I'm having trouble comprehending the KMP algorithm. I understand prefix-suffix and have written code to calculate the prefix-suffix table:

Code: Select all

 private int[] calculatePrefSuffArray(String pattern) {
    char patternArray[] = pattern.toCharArray();
    int tab[] = new int[pattern.length()];
    tab[0] = 0;
    int t = tab[0];
    for (int i = 1; i < pattern.length(); i++) { // t = tab[i-1]
        while(t >0 && patternArray[i] != patternArray[t] ) {
            t = tab[t-1];
        }
        if(patternArray[i] == patternArray[t]) t++;
        tab[i] = t;
    }
    return tab;
}

This is the algorithm outlined in the scaler topics. But I'm not sure how to utilize it in KMP. Could you please explain it to me?


Re: KMP algorithm

Posted: Tue Nov 15, 2022 5:34 pm
by Burunduk

Is it java? I don't understand java. Rewritten in python, it seems to work properly. So, you know how to get the lps table but don't know what to do with it next, do you?

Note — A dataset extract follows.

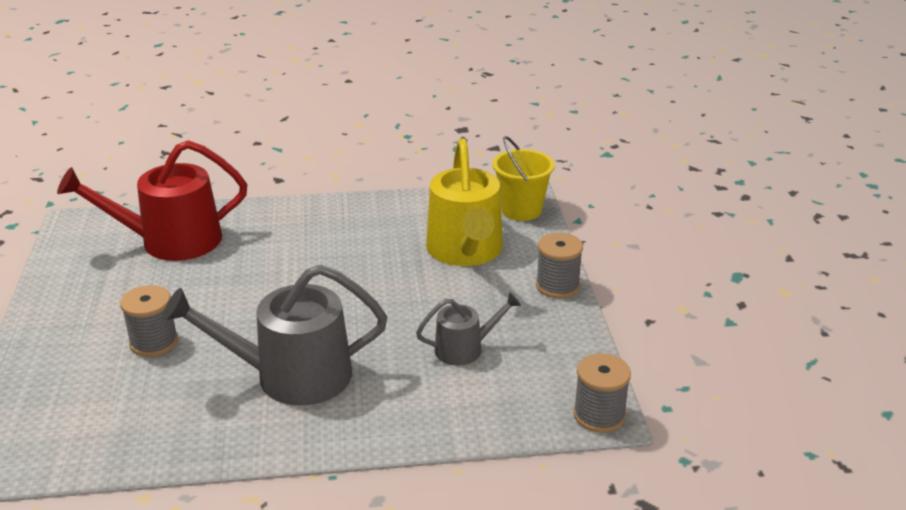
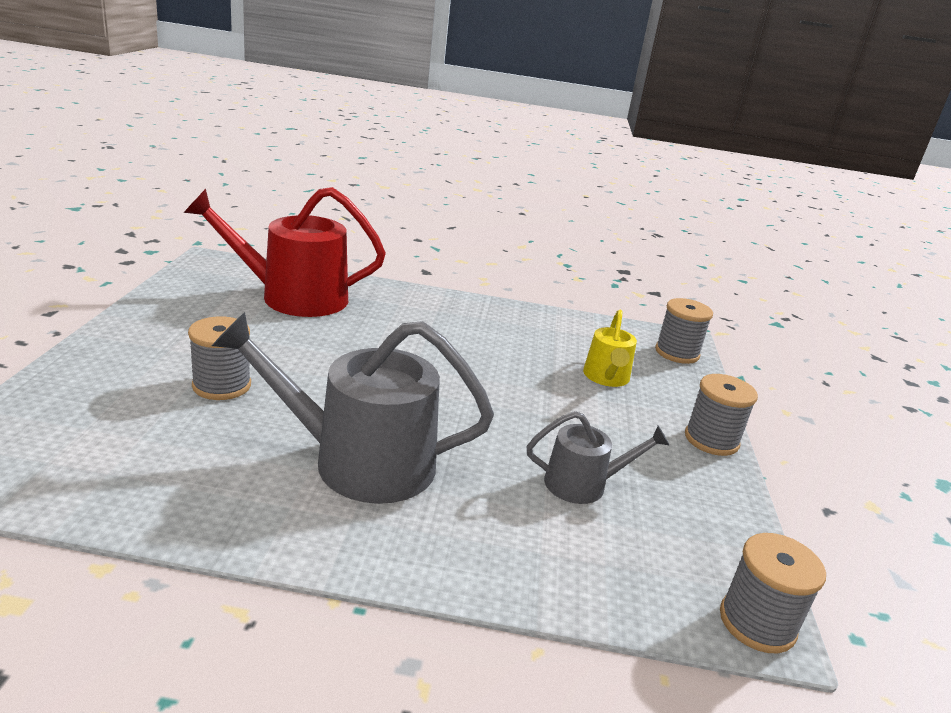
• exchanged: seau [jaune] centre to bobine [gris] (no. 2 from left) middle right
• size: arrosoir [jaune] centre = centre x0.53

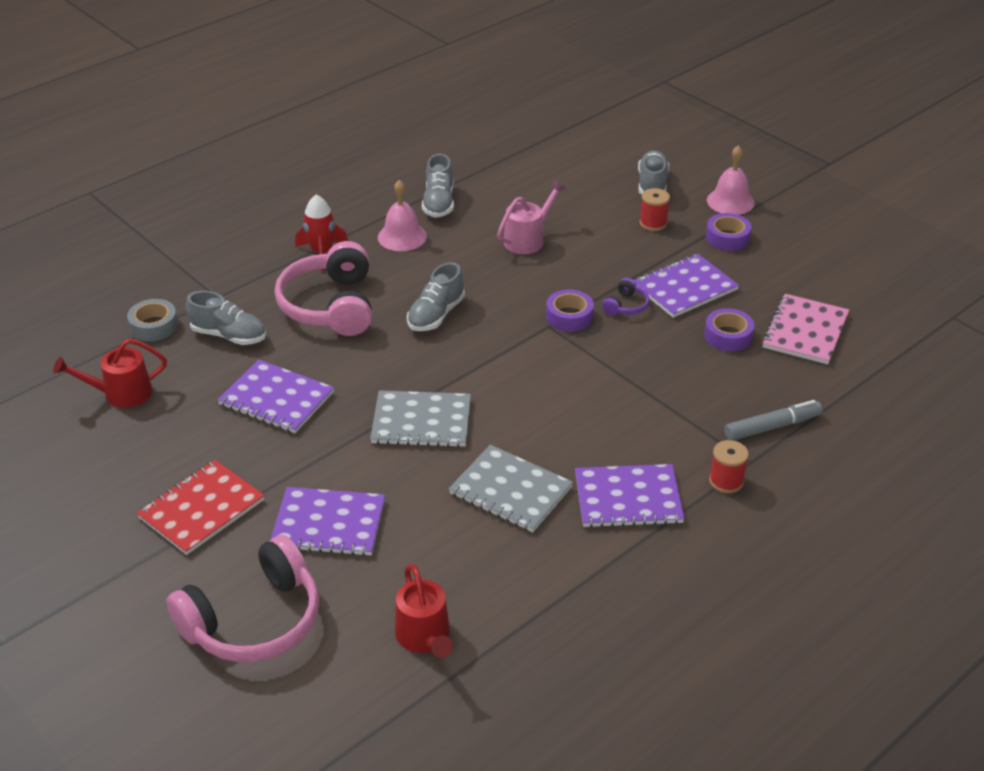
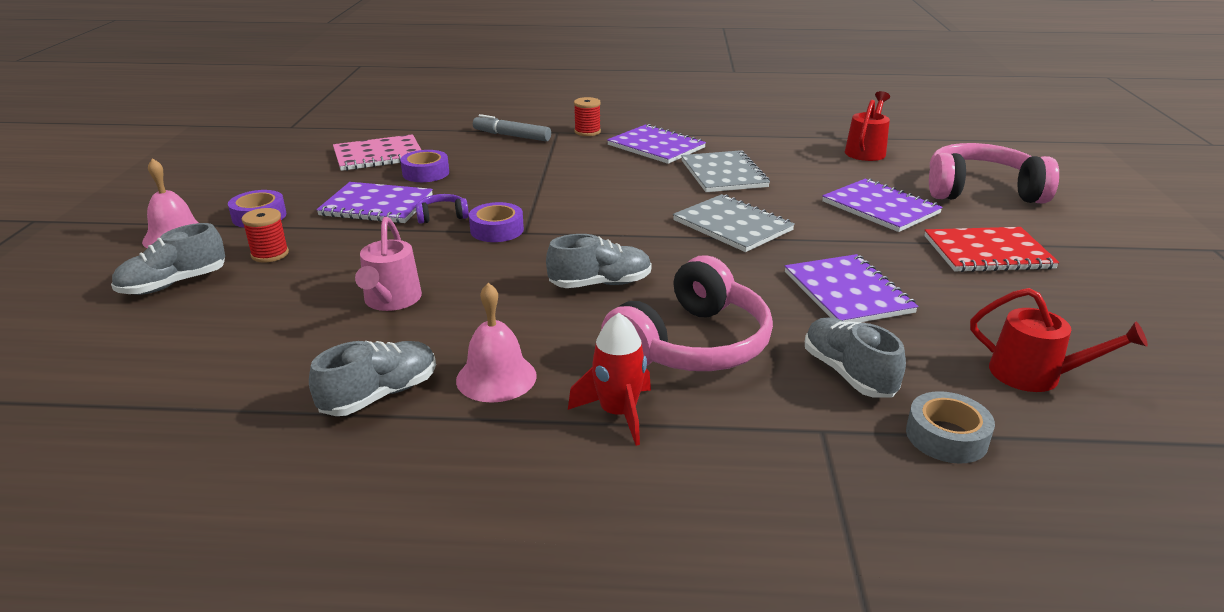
• spun: arrosoir [rose] top centre = middle left 90 degrees counterclockwise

The site you've linked to has a detailed explanation already. Basically all the fuss is about partial matches. For random strings the simple search can be quite good but for long series of identical characters the KMP algorithm is more efficient.

Let's rewrite the code from geeksforgeeks.org to see the difference:

Code: Select all

import sys

def lps(s):
  tab = [0] * len(s)
  t = tab[0]
  for i in range(1, len(s)):
    while t > 0 and s[i] != s[t]:
      t = tab[t-1]
    if s[i] == s[t]: t = t + 1
    tab[i] = t
  return tab

def simple_search(pattern, string):
  patlen = len(pattern)
  strlen = len(string)
  
  i = j = 0
  
  cnt = 0
  while i < strlen:
    cnt += 1
    if pattern[j] == string[i]:
      i += 1
      j += 1
      if j == patlen:
        print("pattern found at %i" % (i - j))
      else: continue
    i = i - j + 1 # may need to backtrack i here
    j = 0
  print("Simple: %i iteration(s)" % cnt)

def kmp_search(pattern, string):
  patlen = len(pattern)
  strlen = len(string)
  
  tab = lps(pattern)
  
  i = j = 0
  
  cnt = 0
  while i < strlen:
    cnt += 1
    if pattern[j] == string[i]:
      i += 1
      j += 1
      if j == patlen:
        print("pattern found at %i" % (i - j))
      else: continue
    if j != 0:
      j = tab[j-1] # use the table for j, don't backtrack i
    else:
      i += 1
  print("KMP:    %i iteration(s)" % cnt)

word = sys.argv[1]
text = sys.argv[2]
simple_search(word, text)
kmp_search(word, text)

The tests show that the KMP search needs fewer iterations to complete:

Code: Select all

root# python lps.py puppy "the puppy linux"
pattern found at 4
Simple: 21 iteration(s)
pattern found at 4
KMP:    15 iteration(s)
root# python lps.py aaaaa aaaaabaaaaaa
pattern found at 0
pattern found at 6
pattern found at 7
Simple: 34 iteration(s)
pattern found at 0
pattern found at 6
pattern found at 7
KMP:    16 iteration(s)
root# python lps.py AABA AABAACAADAABAABA
pattern found at 0
pattern found at 9
pattern found at 12
Simple: 34 iteration(s)
pattern found at 0
pattern found at 9
pattern found at 12
KMP:    20 iteration(s)

Re: KMP algorithm

Posted: Wed Nov 23, 2022 2:01 pm
by urin123

Frankly, you need to understand the basic concept before jumping into the code details. Hope you have enough resources to go through the topic. It is an advanced algorithm. If you still have doubt, you can go through https://www.w3spot.com/2020/07/kmp-algo ... glish.html. It contains examples with identical characters & non-identical characters both. Once you grasp the concept, you can go to GeeksForGeeks & check the code implementation.